An IPP sentence was essentially a life sentence; a minimum term was set and the prisoner would be released only when the parole board was satisfied that he no longer posed a risk to the public. The test for imposing a an IPP sentence was essentially the same as ‘discretionary life’, but it was considered to be a less serious sentence in that the minimum terms were generally shorter, and they were imposed for crimes which did not carry life as a maximum sentence.

When LASPO changed the law, the hierarchy became as follows:

  • Life (mandatory) – murder only
  • Life (discretionary)
  • Life (automatic/two strike)
  • EDS (Extended Determinate Sentence) – this comprised of a determinate custodial sentence, and a licence extended beyond the normal term mandated by the length of the custodial sentence.
  • Determinate sentence

The new statutory life sentence, nor the new EDS sentence did not replace IPP. The court said:

“Many offenders who represent a danger to the public may not “qualify” for the statutory life sentence. Yet, for some offenders, the imperative of public protection continues undiminished, and is not wholly met by the “new” extended sentence. Very long term public protection must therefore be provided by the imposition of a discretionary life sentence.

[Due to the nature of an EDS sentence, which is not indefinite] in relation to the offender who will continue to represent a significant risk to the safety of the public for an indefinite period, the new extended sentence cannot be treated as a direct replacement for the old IPP.”

The court’s conclusion

“Accordingly, in cases in which, prior to the enactment of LASPO, the court would have been driven to the conclusion that an IPP was required for public protection … the discretionary life sentence will arise for consideration, and where appropriate, if the necessary level of public protection cannot be achieved by the new extended sentence, ordered.”

Essentially, the court was stating that in the absence of a power to impose IPP, a discreitonary life sentence will be imposed as the new EDS sentence will not provide the required level of protection for the public – there will be more discretionary life sentences.


This is no surprise.

In fact, three days after the repeal of the IPP sentence in December 2012, we published this post which raised exactly this question – in slightly less than neutral language – have the MoJ and Parliament inadvertently caused an increase in the number of life sentences?

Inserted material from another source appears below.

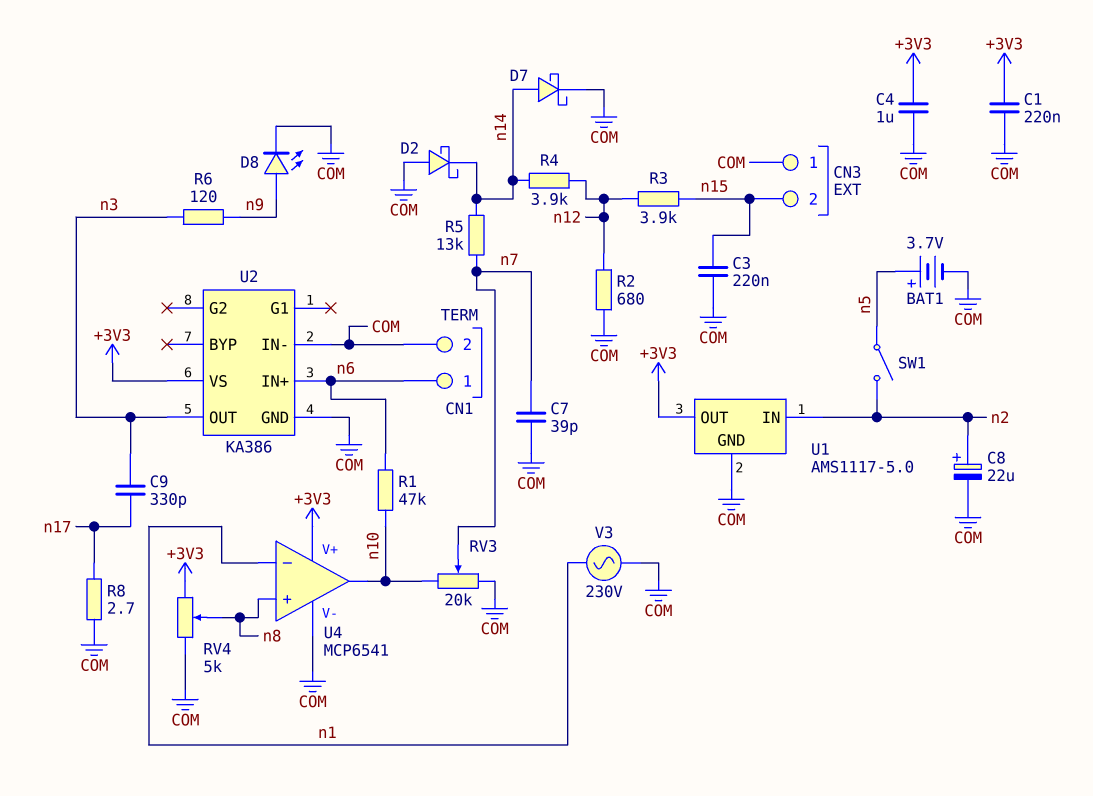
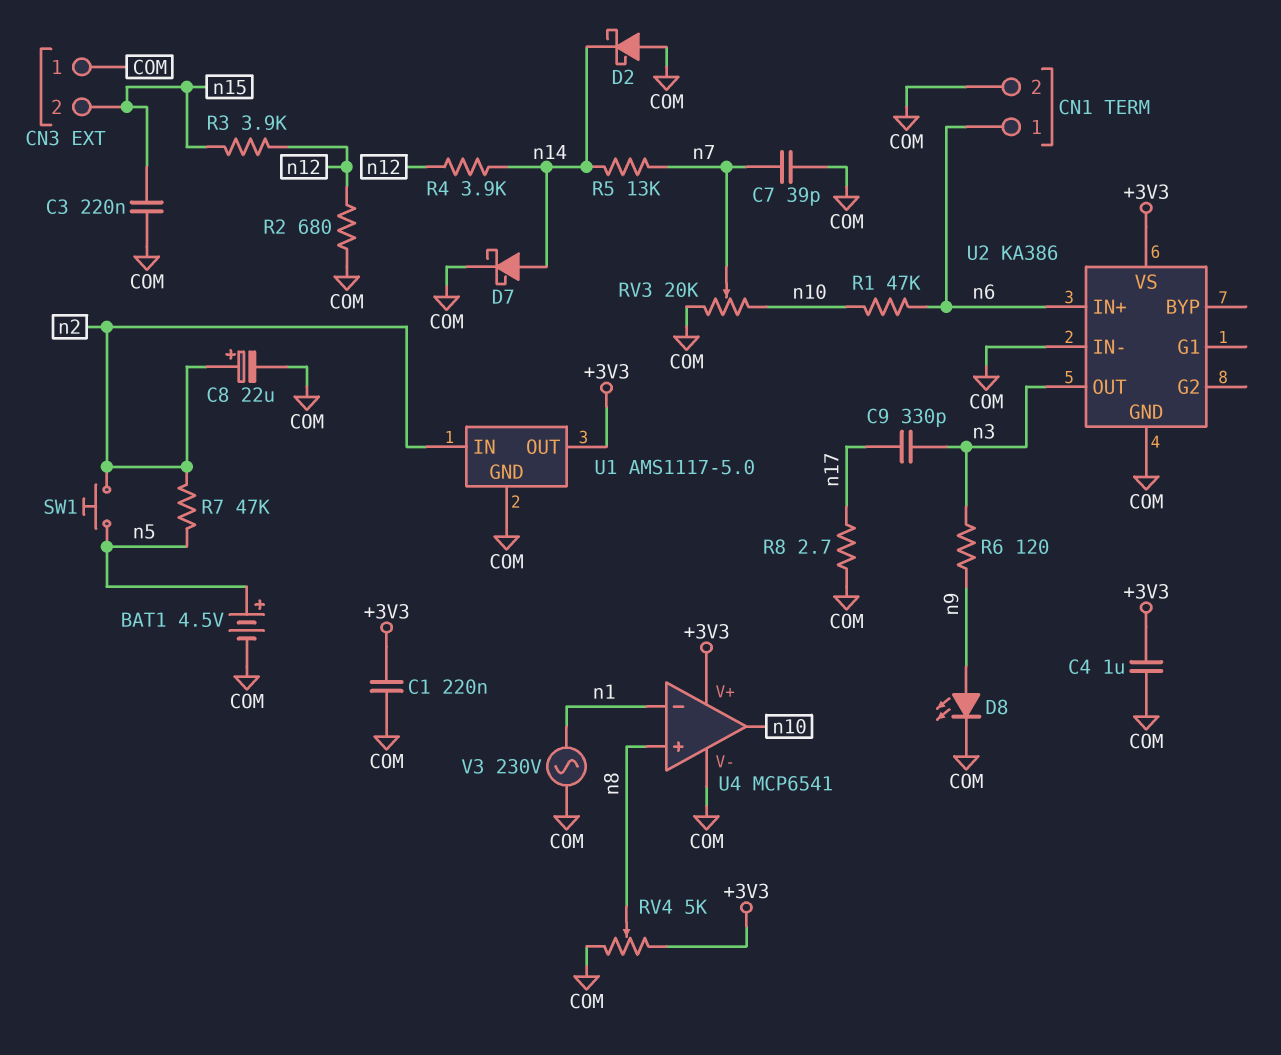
BAT1: 3.7V (plus n5, minus COM) -> 4.5V (plus n5, minus COM)
R7: none -> 47k (n2, n5)
SW1: switch (n2, n5) -> button (n2, n5)

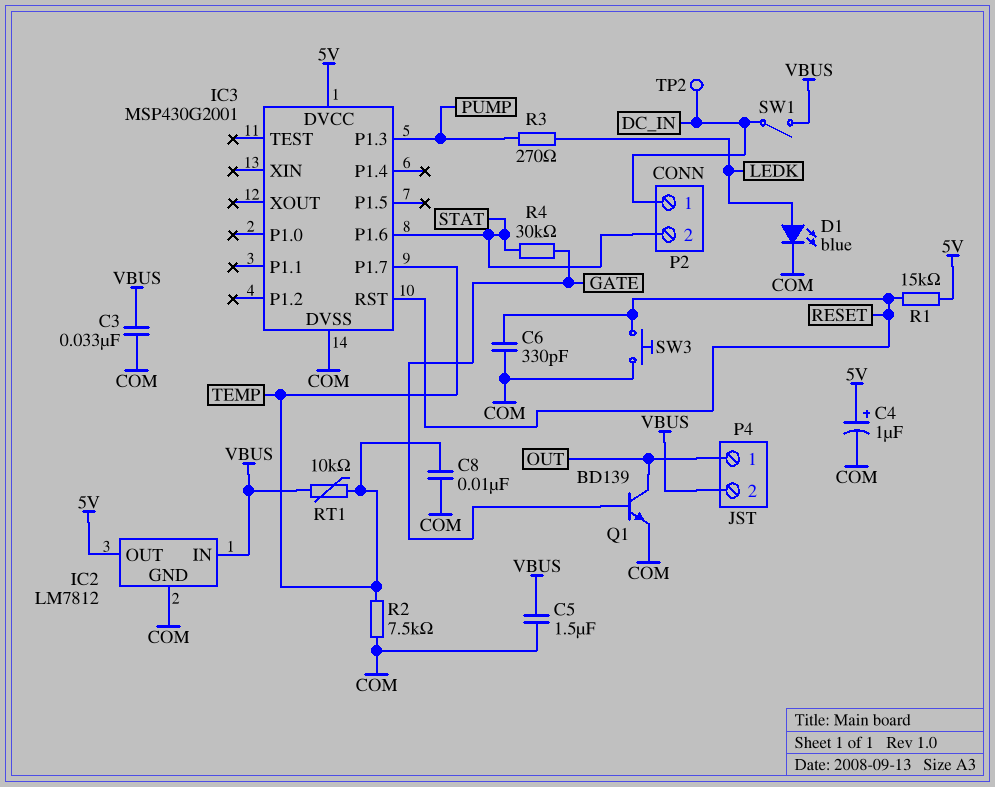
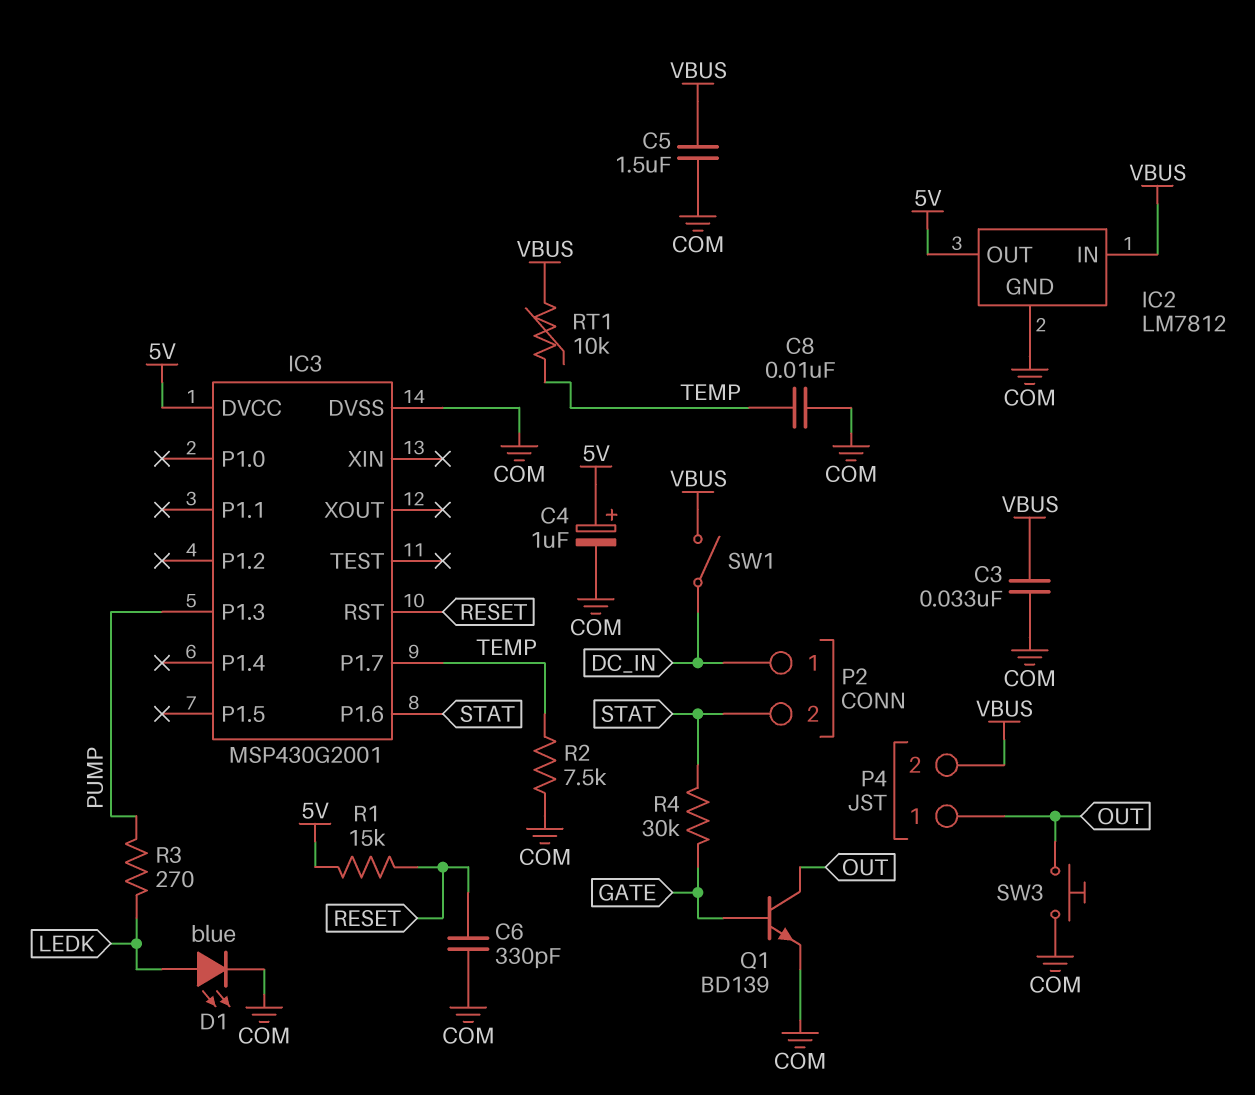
SW3: button (COM, RESET) -> button (COM, OUT)
TP2: test point (DC_IN) -> none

Repealing IPP – the intermediary between an extended sentence and a life sentence – created a lacuna into which some (but not many) defendants will fall.

If an EDS (new extended sentence) will not suffice ie it will not provide sufficient protection for the public, then the only alternative is a discretionary life sentence.

Do we really want to be condemning increasing numbers to the heafty penalty of a life sentence? Do we need to? Should increasing amounts be spent on the ancillary costs associated by a life sentence (parole board, life licence etc.)?

More poor policy decisions from the MoJ, and the tax payer and defendants pay the price.